Le maître du Nord haussa les épaules.

— Un sentiment d’infériorité, je suppose… En comptant les Rêveurs, nous sommes huit, et si j’ai bien observé, ils se partagent l’autorité de la même façon que nous. Après avoir exercé le « pouvoir » pendant un cycle, Aracia doit en subir sept avant de revenir sur le devant de la scène. Bref, elle ronge son frein pendant cent soixante-quinze mille ans ! Pour une raison qui me dépasse, elle ne supporte pas cette idée. Aracia aime être le centre de l’univers. Si je me souviens bien – et ma mémoire me trahit rarement –, elle faisait la roue comme un paon, la dernière fois qu’elle était en position dominante. Manque de chance – pour elle –, il n’y avait pas de créatures pensantes à l’époque, et elle a dû se réfugier dans l’autovénération. Et si mes souvenirs sont exacts, elle ne faisait pas dans les demi-mesures…

Zelana sourit.

— La prochaine fois qu’elle aura le droit d’aînesse, nous devrions peut-être opter pour la solution de Veltan. Je pense que c’est une plaisanterie – tu sais qu’il adore les blagues –, mais il m’a dit un jour qu’il s’exilerait sur la lune lors du cycle où Aracia exercerait de nouveau le pouvoir. (La maîtresse de l’Ouest marqua une courte pause.) Au fond, il était peut-être sérieux…

— C’est notre frère tout craché ! Dès que des ennuis se profilent, il se défile ! (Dahlaine se gratta pensivement le menton.) Avant ce cycle, tout ça n’avait guère d’importance. Mais à présent, des hommes et des femmes vivent dans nos domaines, et..., Eh bien, j’ignore ce qu’il en est pour toi, ma sœur, mais je ne permettrai jamais à Aracia de tyranniser mes humains !

— On dirait que tu envisages de déclarer la guerre à notre sœur…

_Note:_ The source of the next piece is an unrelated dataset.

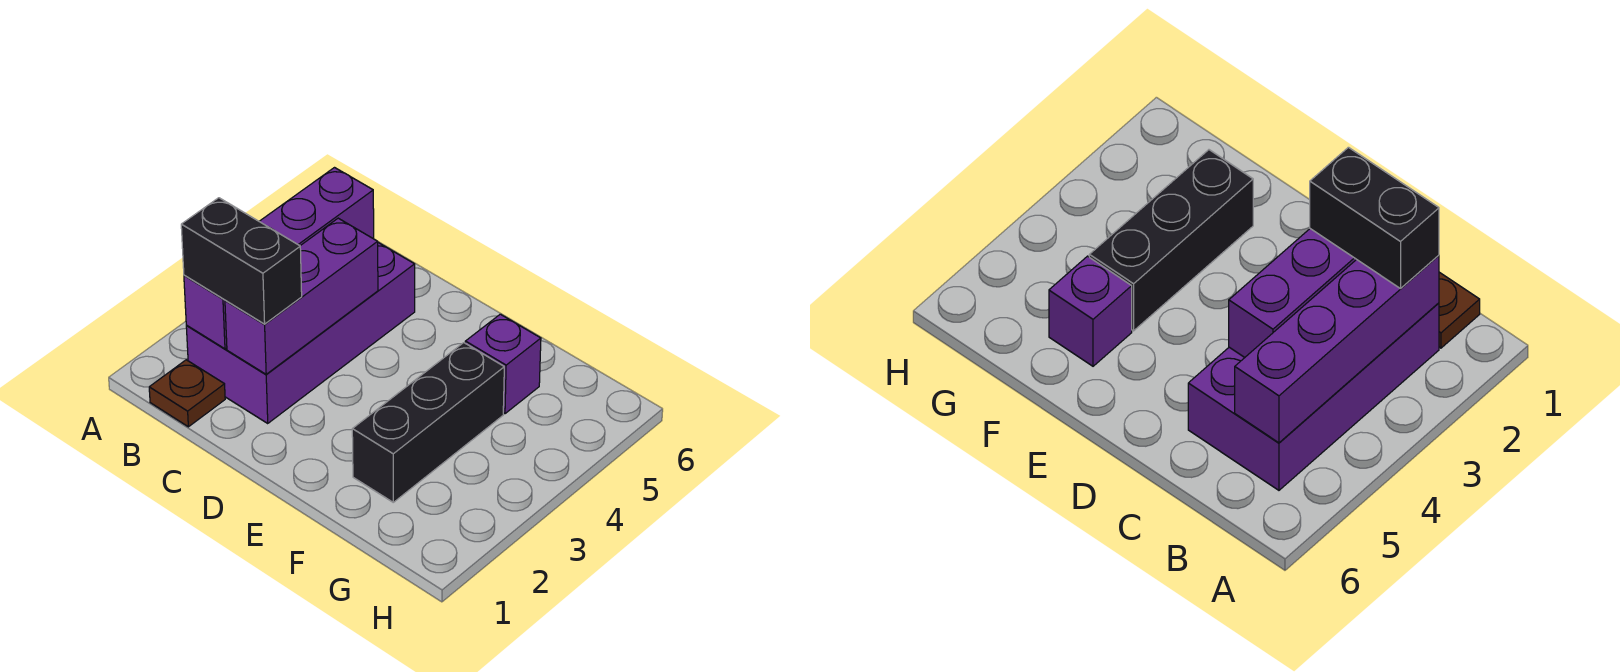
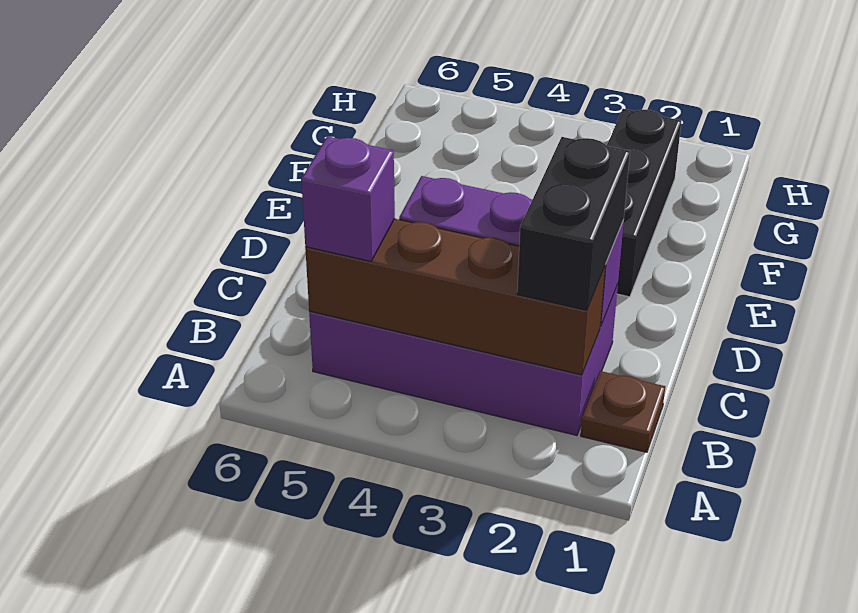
purple brick B2:B5 level 2 -> brown brick B2:B5 level 2
black brick F2:F4 level 1 -> black brick E2:G2 level 1
purple brick F5 level 1 -> purple brick B5 level 3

— « Guerre » est un bien grand mot, Zelana… Les adorateurs d’Aracia lui consacrent chaque minute de leur temps, donc je doute qu’ils soient très dangereux.

— À t’entendre, on dirait que tu classes notre sœur dans la même catégorie que le défunt Azakan, l’empereur fou d’Atazakan… Et quand on se penche un peu sur la question, il y a des similitudes troublantes…

— Et une différence majeure, chère sœur : Aracia a un véritable pouvoir ! Ce pauvre crétin d’Azakan ordonnait au ciel et à la terre de lui obéir, mais ça ne leur faisait pas beaucoup d’effet. Aracia peut vraiment influencer le cours des événements, si elle l’estime nécessaire.

— Sans doute, mais tu sais qu’aucun de nous n’a le droit d’agir si ça implique de supprimer des vies. Imagine qu’Aracia ait l’idée de violer cet interdit. À mon avis, elle disparaîtrait de la surface du monde en un clin d’œil. Et dans ce cas, qu’adviendrait-il de nous ? Nous sommes liés, Dahlaine. Si l’un des quatre cesse d’exister, les autres risquent de le suivre de très peu dans le néant.

— Tu vas me flanquer une sacrée migraine, si tu continues…

— Réjouis-toi, ça prouve que tu as toujours une tête ! Pour le moment…

— Pas de panique, Zelana… Nous avons eu un gros coup de chance. Le capitaine Bec-Crochu a convaincu le général Narasan de rester au pays de Dhrall. Pour défendre le col de Long nous aurons besoin de fortifications, et tu sais que c’est la grande spécialité des Trogites. As-tu joué un rôle dans l’intelligent petit plan de Sorgan ?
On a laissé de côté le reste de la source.